Effects of oxygen treatment on the World Health Organization-5 Well-being Index for estimation of Quality of Life (WHO-5-QOL) score

There was no significant difference in the WHO-5-QOL score between the groups after 4 weeks of oxygen versus room air treatment (mean ± SD, 11.4 ± 4.85 vs. 9.5 ± 6.1) (Table 2). The mean ± SD changes in the scores from baseline to week four were 4.5 ± 0.5 points in the oxygen-treated group and 2.6 ± 1.44 in the control group, for a between-group difference of 1.9 points (95% CI − 1.08 to 1.86; P = 0.597) (Fig. 4).

Figure 4
figure 4

Effect of 35% oxygen treatment on WHO-5QOL score. Results are presented as mean ± SEM. Multivariate regression analysis: The mean ± SD changes in the scores from baseline to week four were 4.5 ± 0.5 points in the oxygen-treated group and 2.6 ± 1.44 in the control group, for a between-group difference of 1.9 points (95% CI − 1.08 to 1.86; P = 0.597).

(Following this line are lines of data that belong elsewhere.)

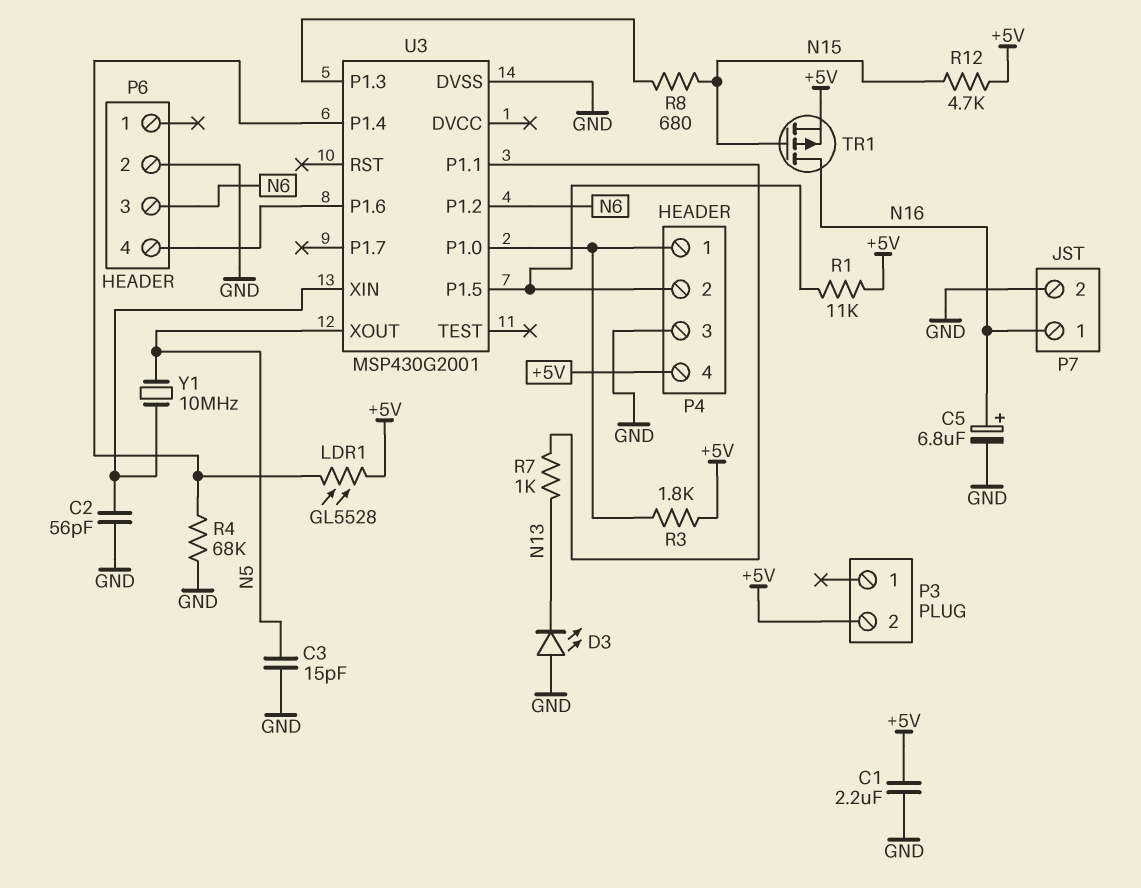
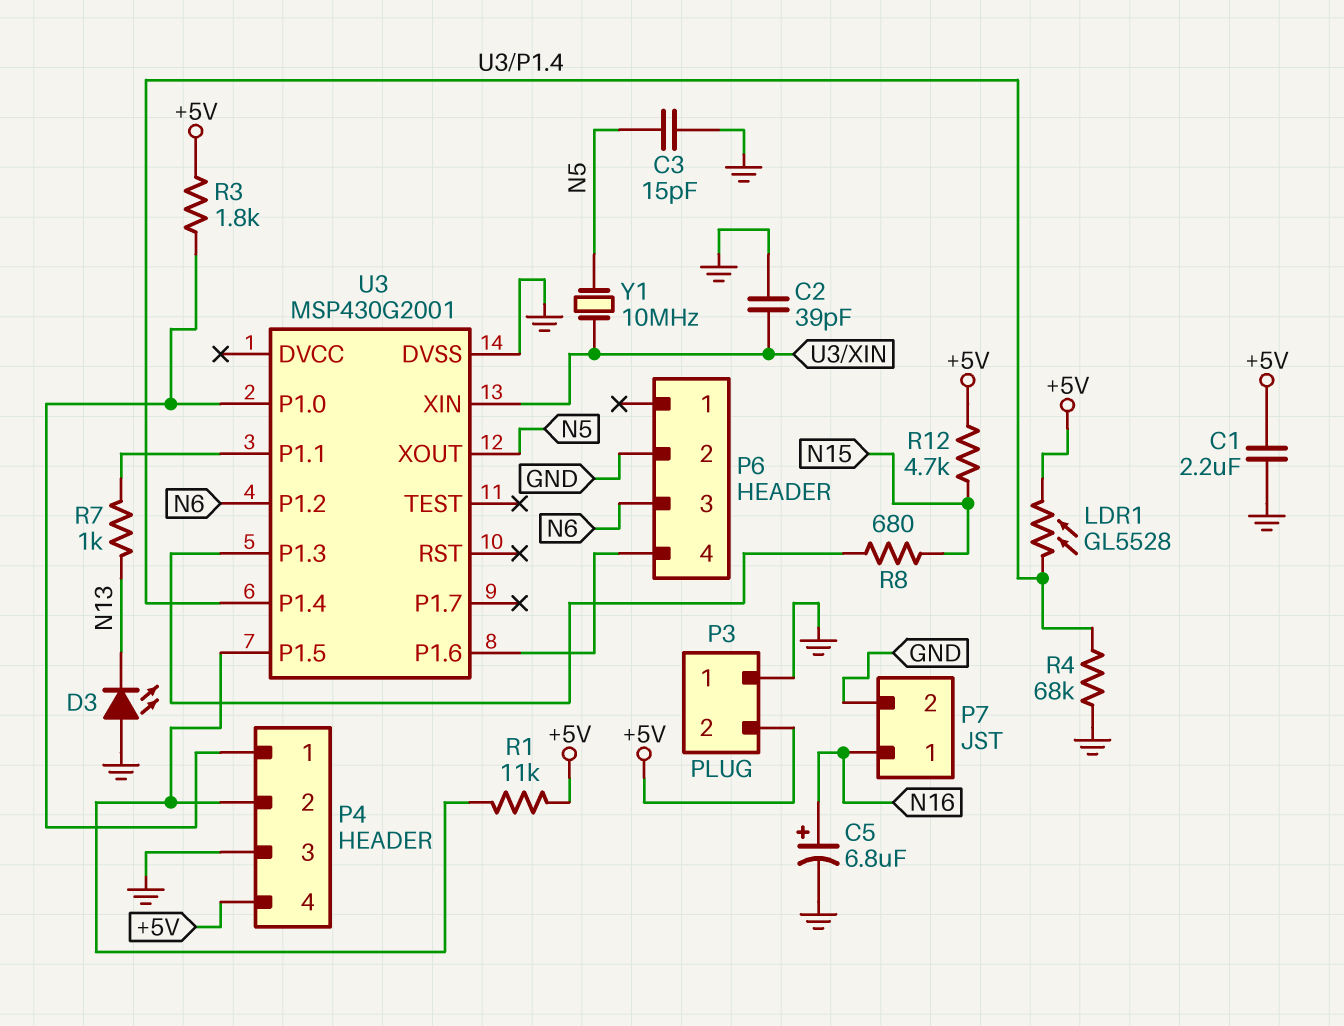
C2: 56pF (GND, U3/XIN) -> 39pF (GND, U3/XIN)
P3 pin 1: none -> GND
TR1: PMOS (G N15, D N16, S +5V) -> none

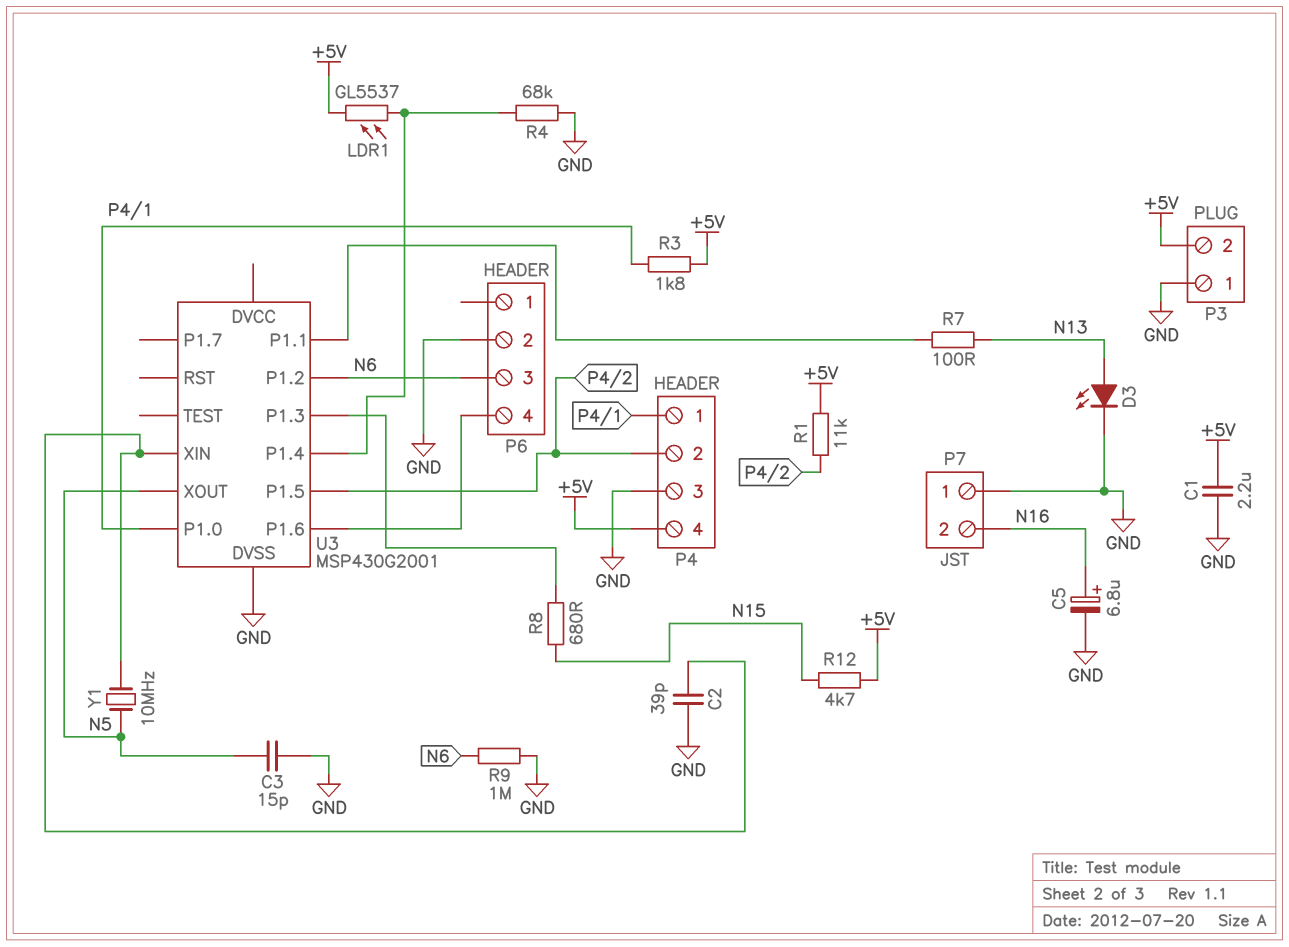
D3: LED (A GND, K N13) -> LED (A N13, K GND)
LDR1: GL5528 (+5V, U3/P1.4) -> GL5537 (+5V, U3/P1.4)
P7 pin 1: N16 -> GND
P7 pin 2: GND -> N16
R7: 1k (N13, U3/P1.1) -> 100 (N13, U3/P1.1)
R9: none -> 1M (GND, N6)

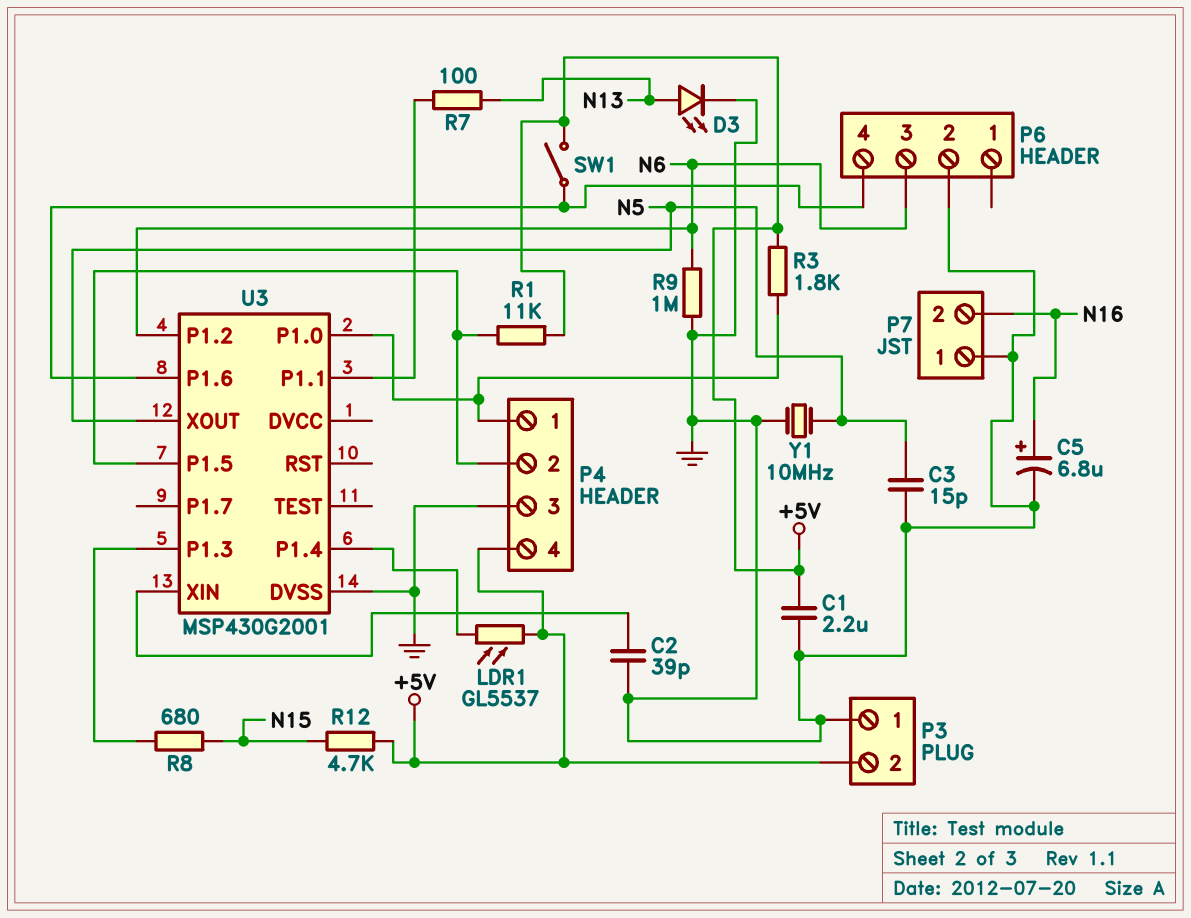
R4: 68k (GND, U3/P1.4) -> none
SW1: none -> switch (+5V, P6/4)
Y1: 10MHz (N5, U3/XIN) -> 10MHz (GND, N5)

Effects of oxygen treatment on the Sense of Coherence (SOC)-13 score

There was no significant difference in SOC-13 score between the groups after 4 weeks of oxygen versus room air treatment (mean ± SD, 57.3 ± 9.16 vs. 53.0 ± 11.73) (Table 2). The mean ± SD changes in the scores from baseline to week four were 7.2 ± 3.7 points in the oxygen-treated group and 6.2 ± 2.9 in the control group, for a between-group difference of 0.97 points (95% CI − 3.18 to 9.99; P = 0.303) (Fig. 5).

Figure 5
figure 5

Effect of 35% oxygen treatment on SOC-13 score. Results are presented as mean ± SEM. Multivariate regression analysis: The mean ± SD changes in the scores from baseline to week four were 7.2 ± 3.7 points in the oxygen-treated group and 6.2 ± 2.9 in the control group, for a between-group difference of 0.97 points (95% CI − 3.18 to 9.99; P = 0.303).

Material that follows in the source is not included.